Thursday, 20 May 2010

Whatever lies will help you rest

They say that life would not be complete without the pain and sorrow. That the heartbreaking lows of life are what make us who are. If that’s the case then my life must be so very complete. I can’t help but think though, that this is just what the tragic amongst us tell ourselves so that our misery has a purpose. Because surely God, karma or whatever power it is that takes these decisions out of our hands would not put us at the mercy of fate if it wasn’t for some reason of greater good? But the older I get and the longer i’ve waited to find some sense in this world; the more I think that there is no purpose, no order, no sense. That bad things happen to good people, the truth will not always out and justice will not be served. Some call this bitterness and pessimism; I call it being prepared. The way I see it, I could grow very old trying to wait for karmic payback. Or maybe its just as simple as getting a tax rebate or something. Maybe if I just had Karma’s address I could write a letter:”Dear Karma, I appear to have paid with much more than my fair share of tragedy and would very much like some back payment of good karma. Please see my destroyed spirit as proof of this payment. Thank you.” But then again I don’t think you can write cheques for cosmic credit.

Tuesday, 27 April 2010

Begin again from the beginning

I've learned more about myself this year than I have in the other 21. I always assumed that because i'd been through so much that I must have a good understanding of myself. But I think I was always in crisis mode, I was only being what was necessary for self preservation or what was needed to be there for other people. So I never learned how to just be what I am, but i'm learning now.

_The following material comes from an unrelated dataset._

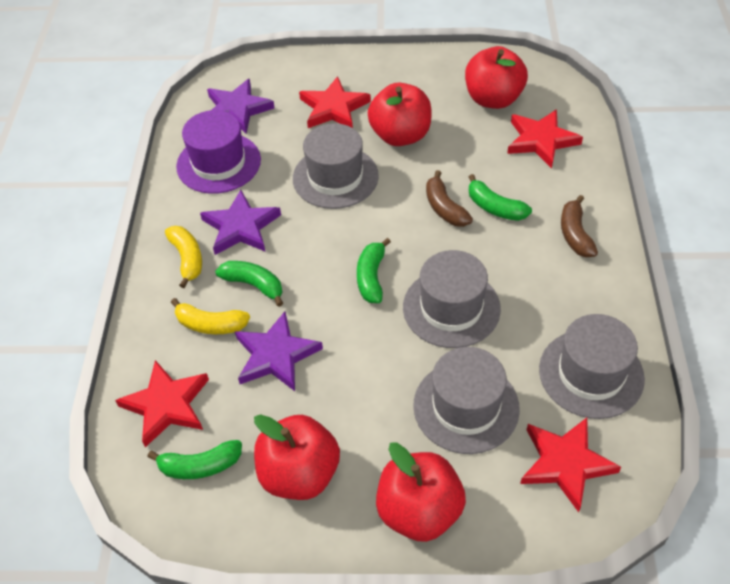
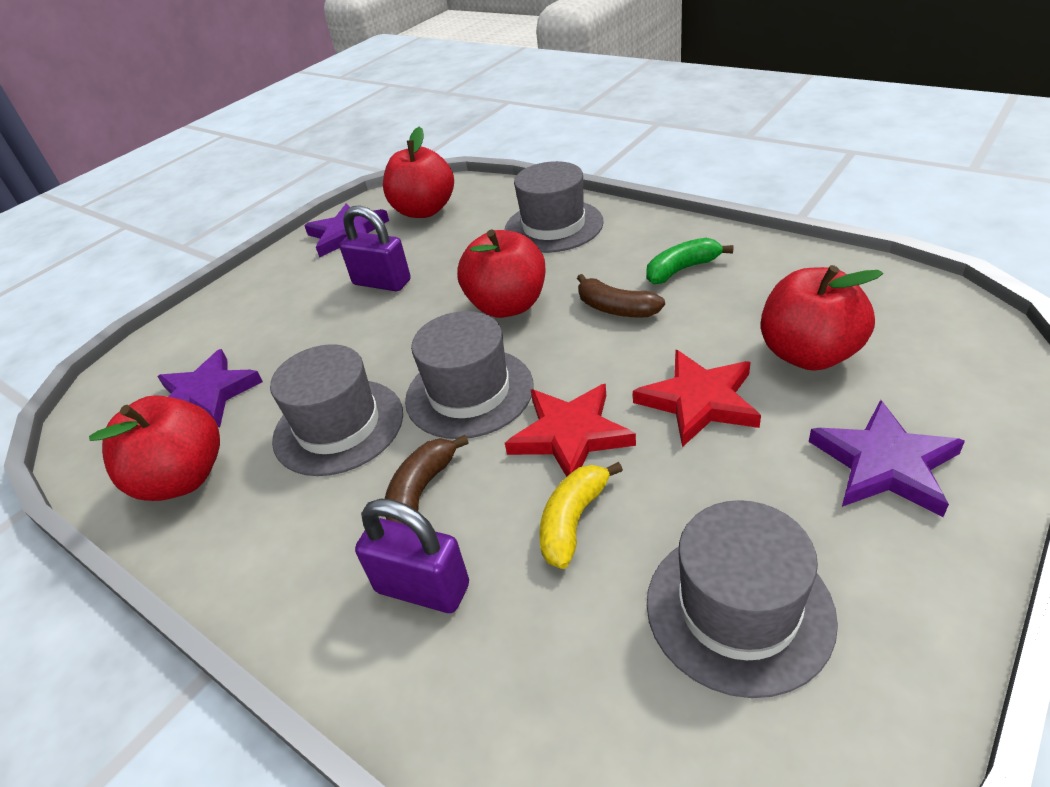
green banana: 4 -> 1
purple hat: 1 -> 0
purple padlock: 0 -> 2
red star: 4 -> 2
yellow banana: 2 -> 1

Things i've learned about myself in a year

- I care too much and that gets me hurt
- But I dont want to change that necessarily
- I'm addicted to work
- Forgiveness can save me as much as the other person
- Forgiveness doesnt make me weak
- Sometimes i'd rather watch tv in bed than go out and there's nothing wrong with that
- People are what matter to me most
- Just because i'm willing to give everything doesnt mean I should
- I need people both more and less than I think
- I'm not that bad really
- Being the best is overrated

Sunday, 4 April 2010

Time wont let me go

Look for the signs they say, you'll know when you're slipping again and then you can stop it. Can I? Do I have that strength. I saw it coming last time, but I didnt stop it. But I guess the difference was that I didnt see the point then, the point of getting better. There was nothing and no one to get better for. I wasnt enough. Maybe i'm becoming enough. Or at least i'm starting to see myself more that way. I'll fight to keep myself and what I am, maybe.
But then I felt better before, then I slipped a bit more at a time until I was so far gone I didnt know how to fix it....or how to want to. I feel better but how do I know it will stay this way? I dont want to be that far in the dark again, not ever. Its always there, creeping at the corner of my eye and the corner of my mind. Reminding me that when i have a weak moment, if I give up even for a moment...it will drag me down again. I want to be well and normal and walk amongst the living; live intensely in every moment. I'll fight to keep that. But i'm so tired, i've fought so much. I'm so tired.

Wednesday, 31 March 2010

Mirrors

I am afraid of mirrors.
Mirrors cannot lie
Cheat
Or bend the truth.
They are not like me.

I worry what they'll show me.
Maybe I'm not pretty
Maybe I'm not there.
Maybe I'm still that little girl.
Maybe I look just like you.

I am afraid of mirrors
But I am not afraid of you

Family Portrait

It wasnt too long ago that I had almost no one, family wise that was. Then I had estranged Dads reappearing and runaway Step-dads trying to contact me; now I have secret sisters coming out of the woodwork. Not just one but two, twins. They were just there living in my hometown my whole life, they even went to my school and no one felt the need to let me know. That might have been good information to have, especially with how things have been. Having a couple of sisters might just have come in handy.

What do you wear when you go to meet family you never knew you had? What on earth do I say? They must hate him, he abandoned them but not me. Why me? Maybe they resent me too, it wouldnt be surprising really. How do I tell them that however much it hurt to be abandoned that they were almost definitely better off? There will be so many elephants in the room during this meeting I dont see how it would be possible to breathe.

Maybe it will be fine, even nice. We could even get on. Besides people like me can't go around turning down family.

Tuesday, 23 March 2010

Days of the phoenix

Every day is a silent battle. It starts from the second I open my eyes, I fight to find reasons to get up and start the day. I find them in friends, in work, in the many supposed pleasures of the world. I fight to keep hold of them, I hold on for dear life to have something to keep hold of when I fall again. If I have enough to keep in the world, maybe i wont slip from it again.

These battles are the hardest to fight. How can we draw the battle lines when the fight is against ourself? How can we win? We win by carrying on the fight.

Show me how to live

Show me how to live. Be the one that changes my life; changes everything. Make me see the world in sharper focus and myself. Make me see myself through your eyes. Let me see you and everything that you are; everything you want to be. I want to help you become that. We could shake the world or else burn out; cancel out each others fire. Tell me to jump, break my fall. Show me how to live.